Use the StreamReader class and its ReadLine method, it will return a string for each line that you can investigate with IndexOf or Contains methods.
 
Use The Stream Reader

Dim streamtodisplay As StreamReader
streamtodisplay = New StreamReader(" directory and file name goes here ")
textbox.Text = streamtodisplay.ReadToEnd
streamtodisplay.Close()

textbox.text is a textbox control so you know the stream reader has worked

hope this helps m8
 
Working way too hard folks!

VB.NET:
My.Computer.FileSystem.ReadAllText(fileName)

Once you get the text, you can use the IndexOf method to locate your text and go from there.

For example:

VB.NET:
Dim myText As String = My.Computer.FileSystem.ReadAllText(fileName)
Dim textLocation as Integer = myText.IndexOf("ISPSignup")
'Go from here to do what you need to do
 
Working way too hard folks!

VB.NET:
My.Computer.FileSystem.ReadAllText(fileName)
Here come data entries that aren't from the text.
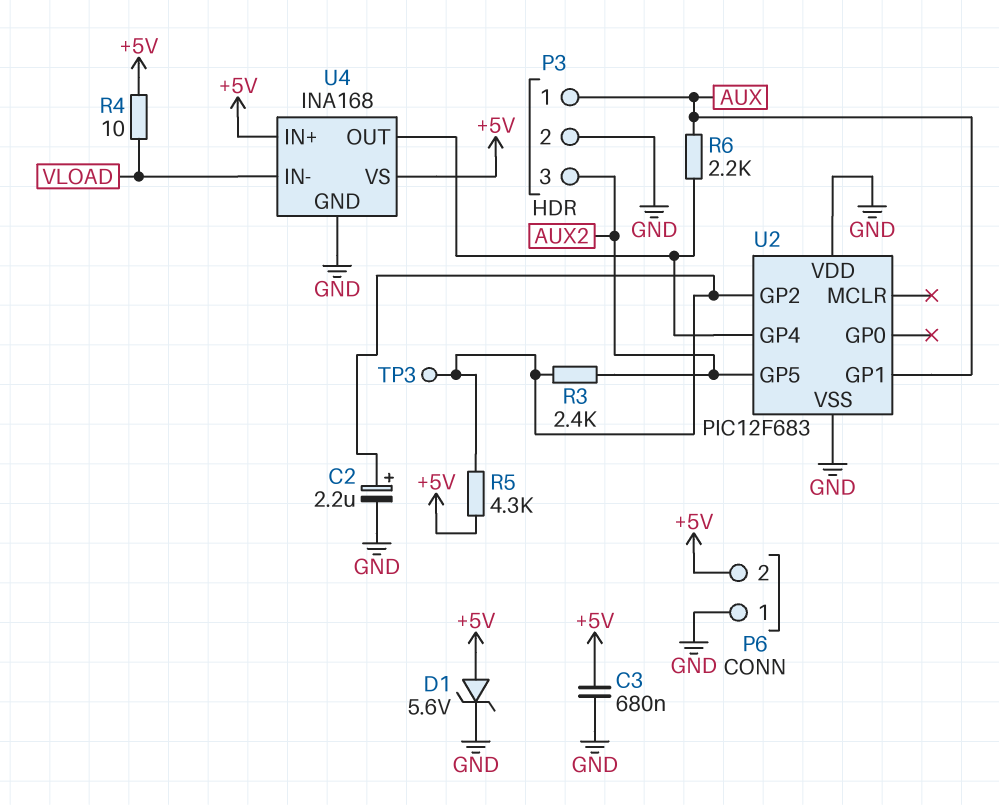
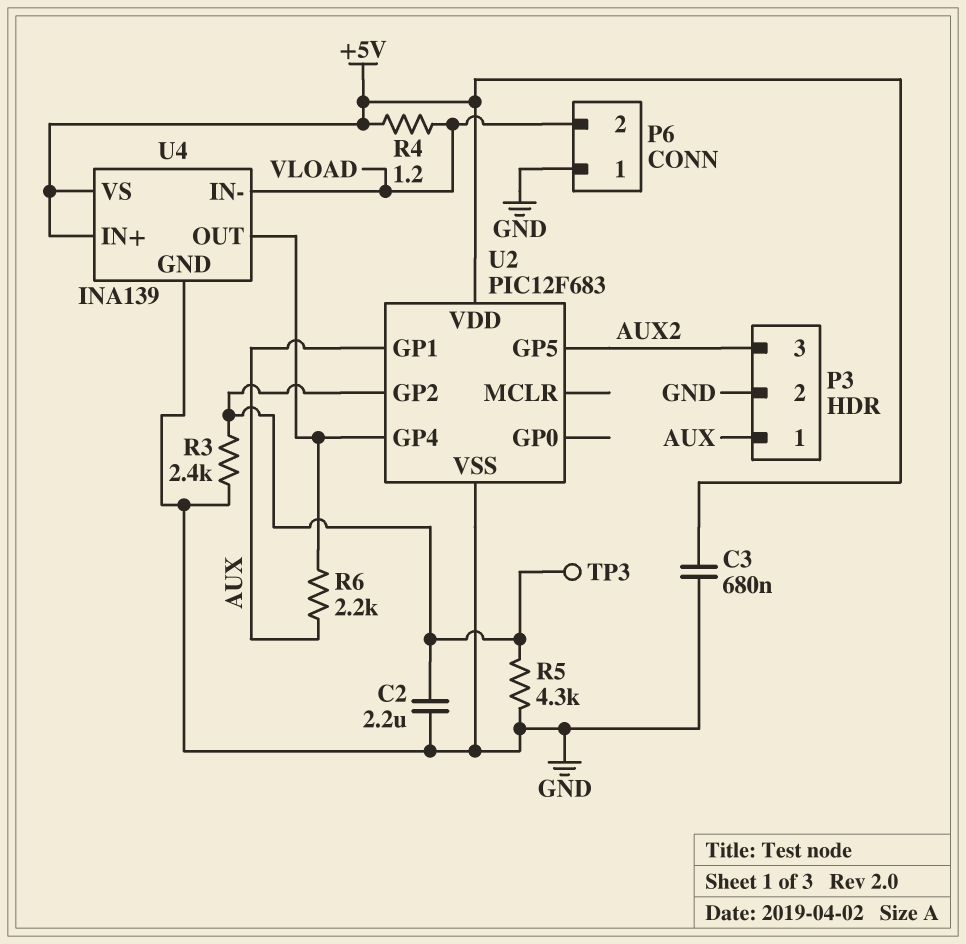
C2: 2.2uF (plus U2/GP2, minus GND) -> 2.2uF (GND, U2/GP2)
D1: zener 5.6V (A +5V, K GND) -> none
P6 pin 2: +5V -> VLOAD
R3: 2.4k (AUX2, U2/GP2) -> 2.4k (GND, U2/GP2)
R4: 10 (+5V, VLOAD) -> 1.2 (+5V, VLOAD)
R5: 4.3k (+5V, U2/GP2) -> 4.3k (GND, U2/GP2)
U2 pin VDD: GND -> +5V
U4: INA168 -> INA139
New System.IO.StreamReader(fileName).ReadToEnd()

can be used to achieve the same effect in all .NET languages, not just VB

although, i admit, it needs more keypresses than yours! ;)


VB.NET:
Dim myText As String = My.Computer.FileSystem.ReadAllText(fileName)
[SIZE=2][COLOR=#0000ff][COLOR=blue]Dim myText As String = [/COLOR][/COLOR][/SIZE][COLOR=blue][SIZE=2]New[/SIZE][SIZE=2] System.IO.StreamReader(fileName[/SIZE][SIZE=2]).ReadToEnd()[/SIZE][/COLOR]


Of course, if the text file is 2 gigs, and you want from offset 100 - 400, then you might want to rethink the sensibility of reading in 2 gigs just to pull 300 bytes from the first percent of it.. :D
 
New System.IO.StreamReader(fileName).ReadToEnd()
Wouldn't that lock the file until the streamreader is disposed by GC (maybe hours later) ? With such approach not catching the object reference you certainly miss the option of closing/disposing the stream, which you should.
Note: Always call Dispose before you release your last reference to the TextReader. Otherwise, the resources it is using will not be freed until the garbage collector calls the TextReader object's Finalize method.
StreamReader.Close does also call Dispose.